I’m already tired from a long day yesterday driving my mom to the library, grocery shopping, and a follow-up appointment after her recent ER visit. Looks like she might have COPD. After that, I took the kids to swim lessons, and I could hardly stand up anymore. But the cough is gone!

On the blog

This week I published notes on chapter 4 of Kugel’s How to Read the Bible, a review of Powers’ No One Cares About Crazy People, and a review of Bradbury’s Fahrenheit 451.

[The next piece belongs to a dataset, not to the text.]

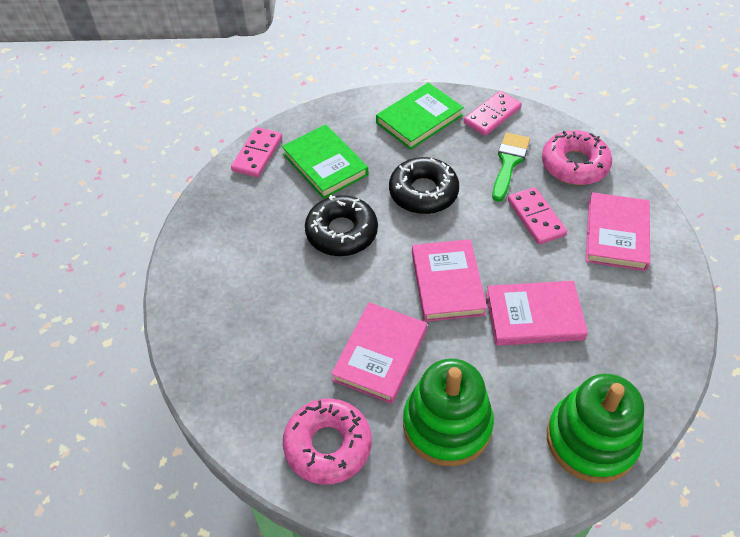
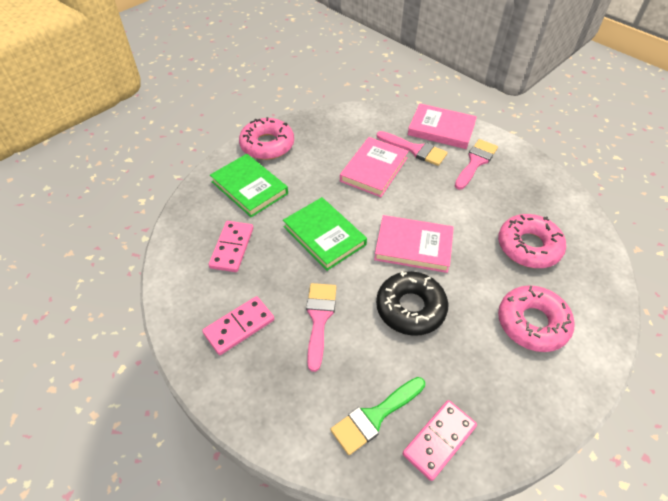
black donut: 2 -> 1
green stacking toy: 2 -> 0
pink book: 4 -> 3
pink brush: 0 -> 3
pink donut: 2 -> 3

I am thinking about hosting a very informal readalong of a classic like Plath’s The Bell Jar, or Goethe’s The Sorrows of Young Werther in September for Suicide Prevention and Awareness Month, if anybody would be interested in one or both books (perhaps two weeks per book?).

There are also two Coursera courses that I’m considering posting notes on for that month: Psychological First Aid, and The Social Context of Mental Health and Illness. But we’ll see what I can manage.

You are welcome to join me in any of these activities, or reviewing other suicide-related books as a guest blogger. Just let me know.

Currently reading

Due to lying in bed and typing this on my phone, I will list a few, rather than make a composite picture like usual:

Nonfiction: Hillbilly Elegy, by J. D. Vance

Fiction: Handmaid’s Tale, by Margaret Atwood & Harry Potter and the Goblet of Fire, by J. K. Rowling.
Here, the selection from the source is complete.